Patrick Radden Keefe

Empire of Pain: The Secret History of the Sackler Dynasty

Patrick Radden Keefe

Empire of Pain Key Figures

Patrick Radden Keefe

Radden Keefe is a staff writer for The New Yorker. His most recent critically acclaimed work Say Nothing, an account of a murder during the sectarian violence in Northern Ireland, received a National Book Critics Circle Award for Nonfiction. His other awards include a Guggenheim Fellowship and an award from the Council on Foreign Relations.

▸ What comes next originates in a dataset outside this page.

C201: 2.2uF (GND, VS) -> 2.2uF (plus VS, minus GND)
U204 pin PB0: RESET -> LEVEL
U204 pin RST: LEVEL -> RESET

Empire of Pain began as a 2017 feature story on the life of Arthur Sackler and the Sackler family’s history as key context for the opioid use disorder crisis. In retaliation for his investigations, Radden Keefe was followed by private investigators, likely hired by the Sacklers, and had a particularly adversarial relationship with the family attorney hired by Mortimer and Kathe Sackler. He acknowledges that much of his source base for the work relied on anonymous sources, owing to the strong loyalty culture at Purdue. Radden Keefe is clearly dedicated to emphasizing the role of personality and family culture in the history of the opioid epidemic.

Arthur Sackler

Arthur Sackler was born in Brooklyn, New York, in 1913, to Jewish immigrants who had high hopes for their oldest child. Arthur was ambitious and energetic, and “from an early age he evinced a set of qualities that would propel and shape his life—a singular vigor, a roving intelligence, and an inexhaustible ambition” (12).